I imagine, for the vast majority of us, 9-11-2001 is one of those days and times that you remember exactly where you were and what you were doing. Certainly was the case for me…
I remember the “cubicle,” one of those foam/fabric-wall jobs lining each side of the showroom. Dark blue-green, each wall about 5 feet high by 4 feet wide, faux wood-topped desk sitting underneath a metal cabinet, both attached via brackets to the seams in the walls. My 120 square-foot home away from home.
Not too long before, I had come-up with the business plan for our BDC, and officially moved off the “floor” from my Internet Sales Manager role. So every day, I’d come-in with my laptop (it was my personal laptop), plug it into the CAT5 cable running from what used to be the phone jack in the wall, plug-in my little bubble-jet printer that sat in the overhead cabinet (also my own), and go to work: wrangling CRM software, figuring out how to get more leads and streamline our ILM processes and do all the other fun little things that a BDC can do. I must say, reminiscing now, I remember the time fondly: everything new, everything a challenge – so much to figure-out, fix, and learn.

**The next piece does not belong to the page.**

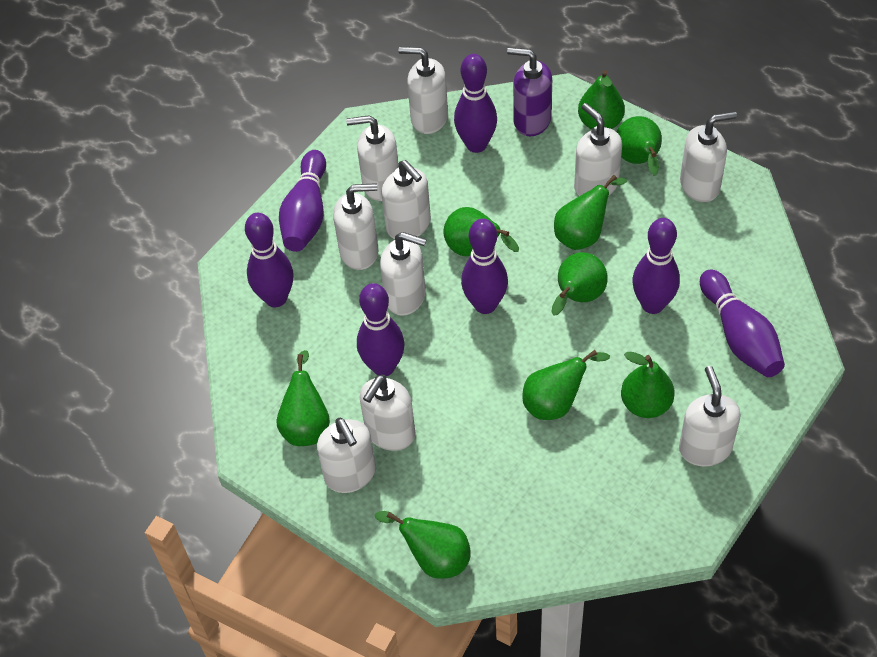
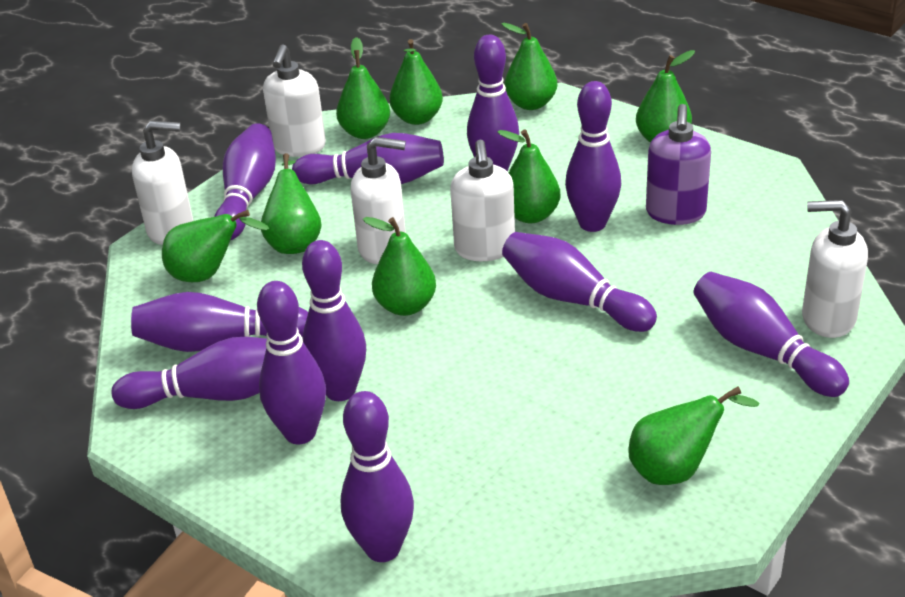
purple bowling pin: 7 -> 11
white soap dispenser: 10 -> 5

I mentioned that the laptop was my personal property. And that my internet hook-up was custom – I was the only one on the floor with an actual Windows-based PC with internet. I can remember a few PC’s running – what was that, Window’s 95??? The old horizontal-base stuff – no towers. They weren’t much more than full-color green screens, connected directly via phone line to the OEM’s. And everyone had a green-screen terminal to log-in to their DMS functions, running on the main-frame.
When the news hit, as really the only one with the internet, I was a popular guy. There’s a few faces I can remember, but more so is the recollected feeling of people looking over my shoulder – I can almost still feel the people breathing behind me. I know I was talking to people – but I was staring at my screen. I have a 3rd-person vision of myself and that cube with my face six inches from the screen, with a gaggle of people behind me hanging on every word.
And remember back then – there really wasn’t much streaming video and certainly no RSS feeds – nowhere near the “instant gratification” system we now employ. But I did know how to hit the “refresh” button. The news stations were doing a pretty good job of updating their online content. ABCNews.com, I believe, was the ticket.
I remember the phones ringing. I remember the “hushed” tones and the confusion. I remember the horror and disbelief giving way to anger when the 2nd plane hit. Was it a bomb at the Pentagon or another plane? Was happened to Flight 93? Are there more planes in the air?
I’ll never forget.
In the ensuing days, I helped to organize a collection for victims of the attack. I volunteered to drive the truck to NYC. I’m really no frequent traveler to the city, but I’ve been there a bunch of times. I remember being struck by the foreign appearance of the skyline – so much so that it was almost disorienting: am I in the right place?? The road signs looked right, but nothing else did.
I also vividly recall the genuine warmth and sincere appreciation of the volunteer workers at the warehouse. I was just a guy who showed-up with a truck full of stuff. They welcomed me like the prodigal son. It was then apparent to me that this “event” had changed things. People had changed. I had changed.
I’ll never forget.
Do you have a dealership 9-11 story?